Huge thunder clouds that brought storms at night
We thought that we saw a lot of wildlife at Kadizora but we saw even more at our next camp in the Linyanti region... Kwando Lebala Camp. We had a great driver (Roger) and fantastic tracker (Mr Mol). We were tracking lions in a heavily forested area when we ran out of open ground to continue driving forward on... there was nothing but small trees and big bushes in our way. Roger said.. "Oh oh.... oh well.... goodbye!" and proceeded to drive over the trees and bushes. My SUV would have left behind a trail of oil and parts... but the Toyota Land Cruiser just stormed through the bush. We didn't find the lions that day but the experience of bush whacking was well worth the effort. We did manage to find the lions the next day and also saw Wild Dogs, more Leopards, birds birds and more birds, Elephants bathing, Red Lechwe, Hippos, etc...

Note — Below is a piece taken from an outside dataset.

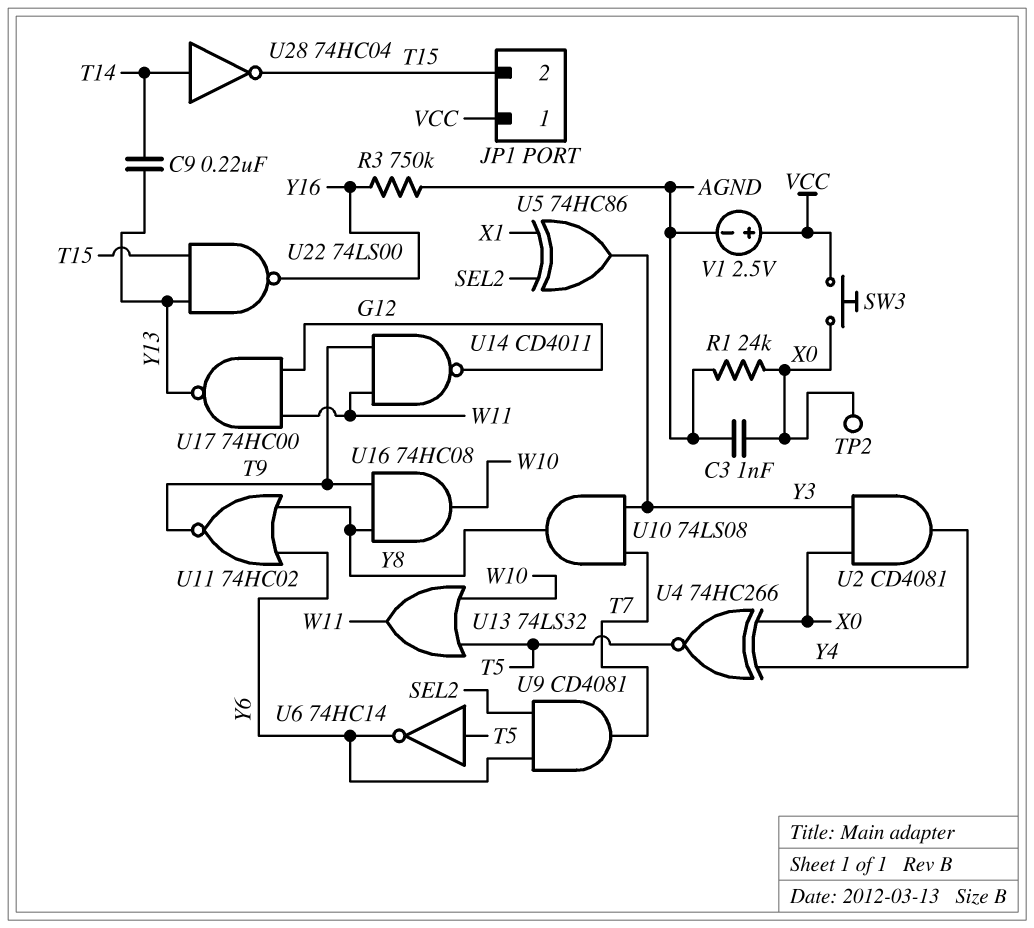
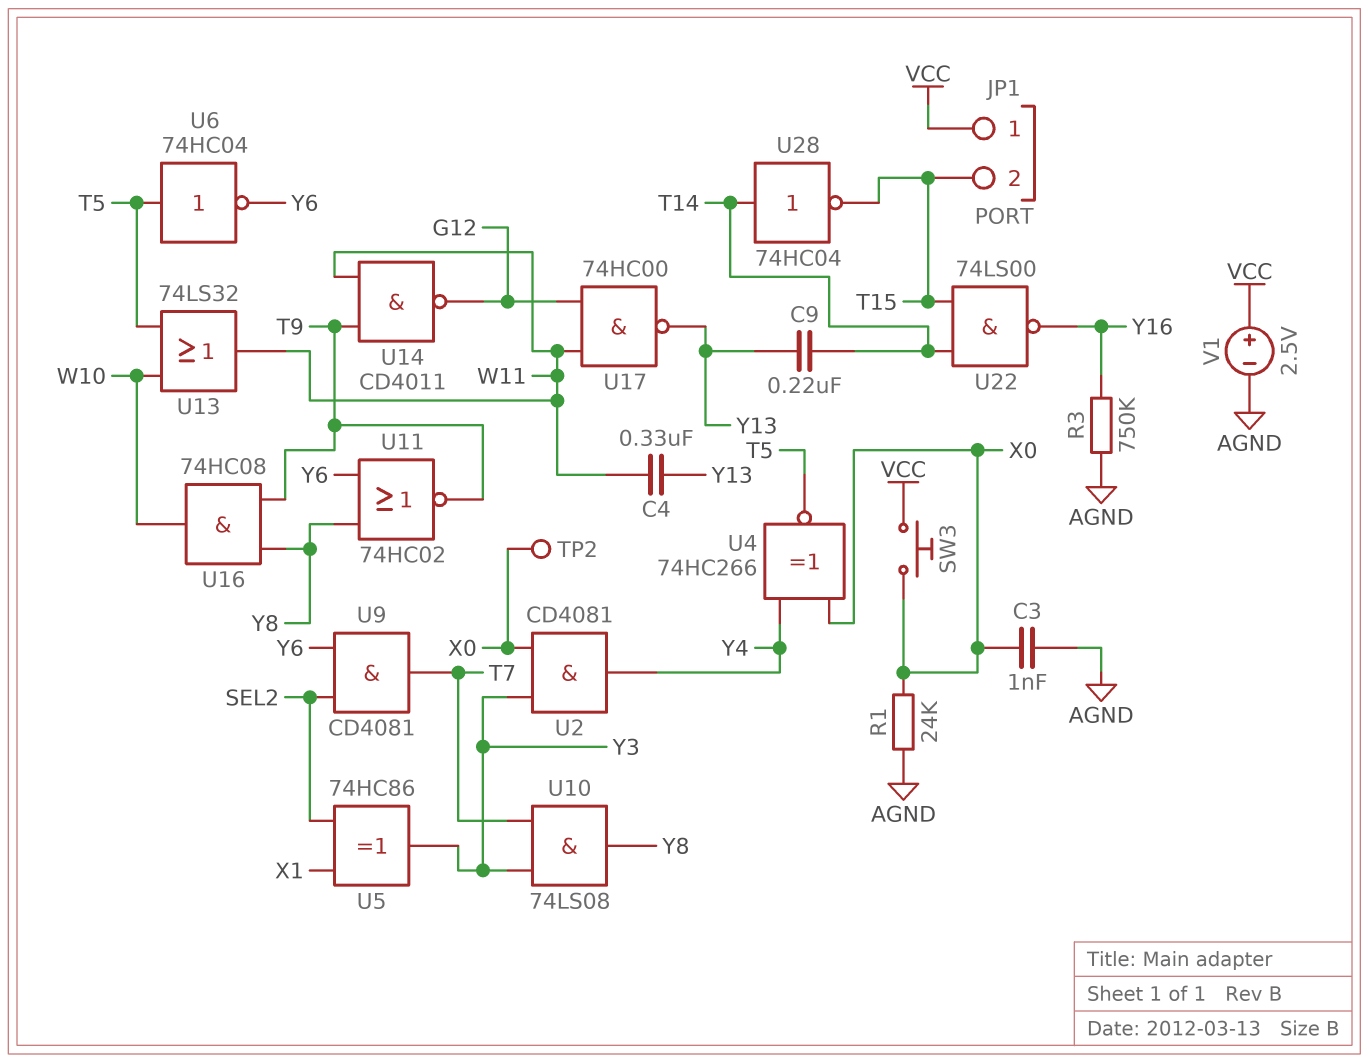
C4: none -> 330nF (W11, Y13)
U6: NOT 74HC14 (in T5, out Y6) -> NOT 74HC04 (in T5, out Y6)
U22: NAND 74LS00 (in T15, in Y13, out Y16) -> NAND 74LS00 (in T14, in T15, out Y16)

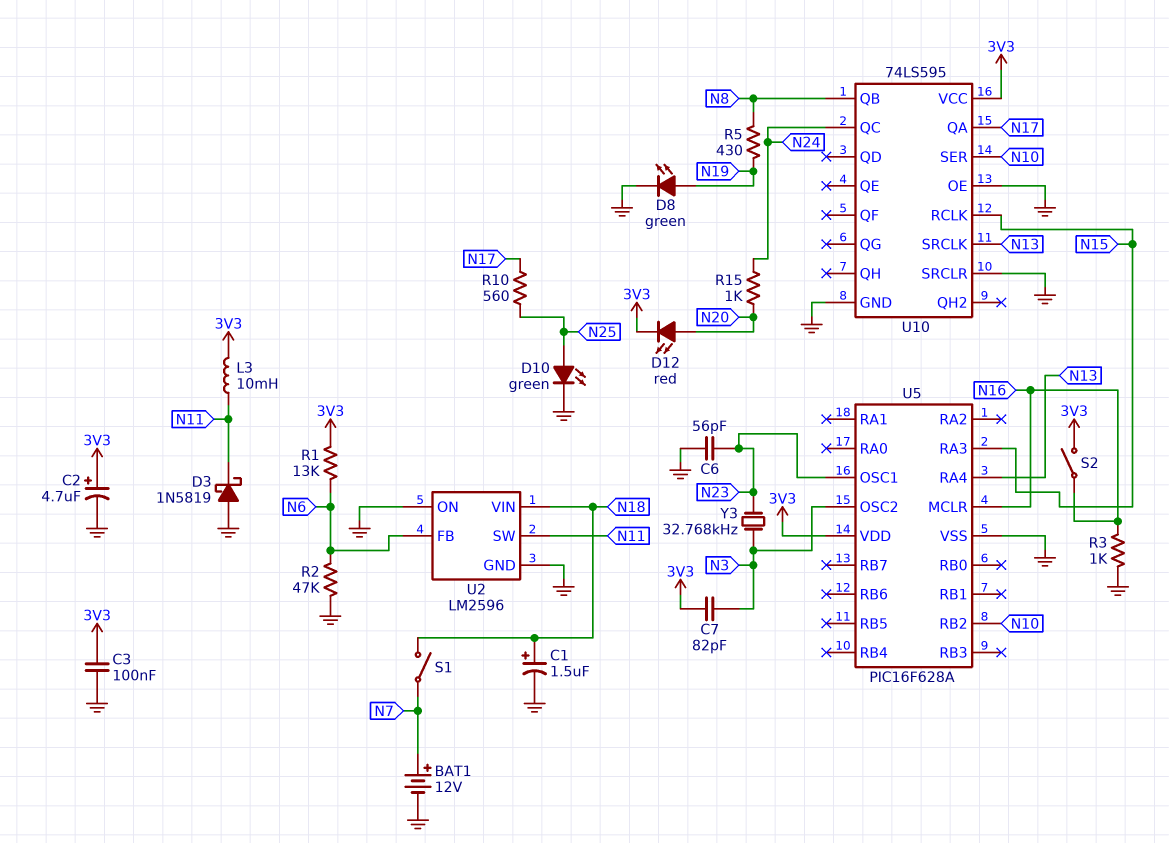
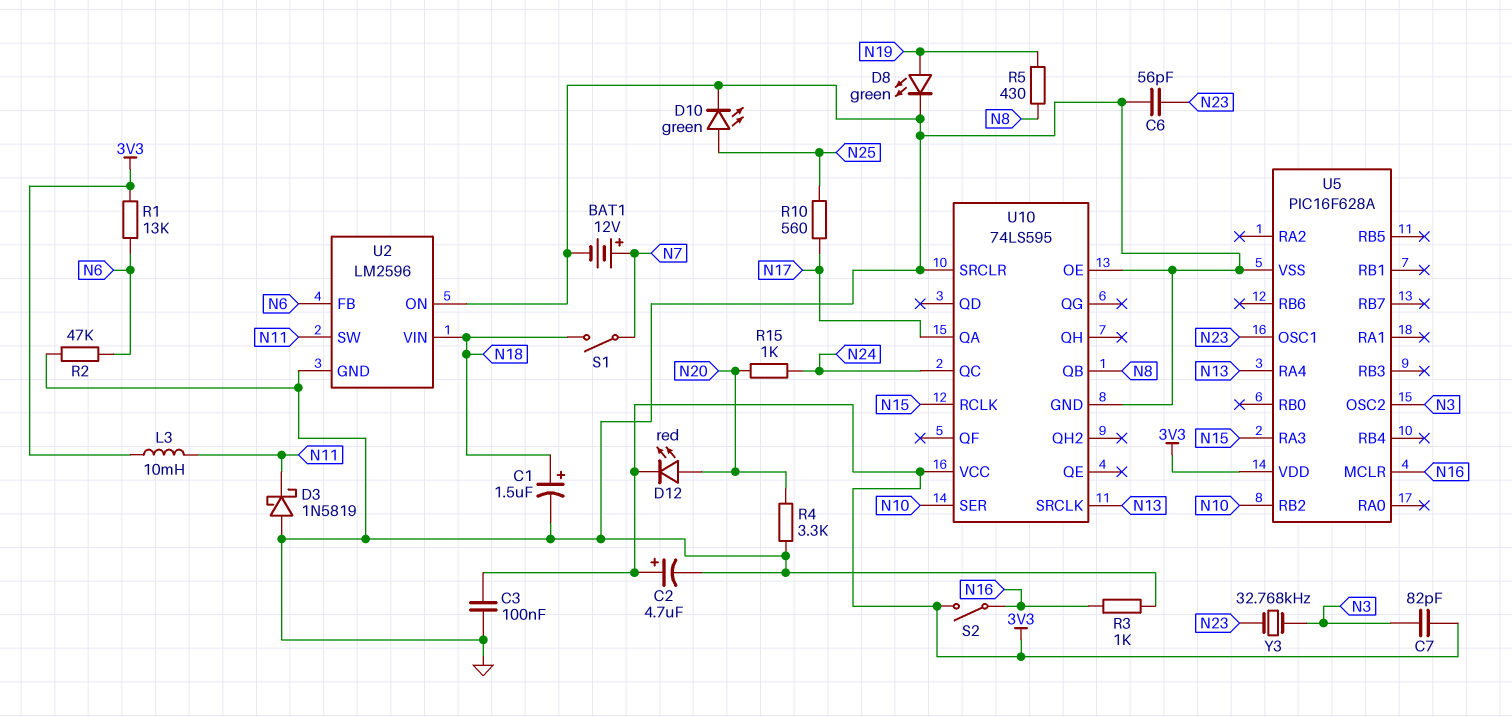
R4: none -> 3.3k (GND, N20)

Our next camp wasn't actually a camp... instead we spent 3 nights on the Chobe River on the Ichobezi Safariboat. Our game drives were always on the water in a specially designed boat with swiveling chairs and gimbal mounts for our cameras. We saw so many more birds, including the tiny Malachite Kingfisher. Elephants came down to the Chobe to drink and bathe. I was able to photograph a herd of Impala in the best light ever and one night we almost choked from the smoke of farmers burning their fields of dried grasses in preparation of the coming rains, but the smoke made for a spectacular sunset.
We ended our trip in Victoria Falls, touring the falls and enjoying the Elephant camp and its resident Cheetah (Sylvester). It was an amazing trip with great friends.... as usual it was difficult to say goodbye to Africa but the next trip is in the planning stages. Its really true that Africa gets in your blood and will always be calling you back.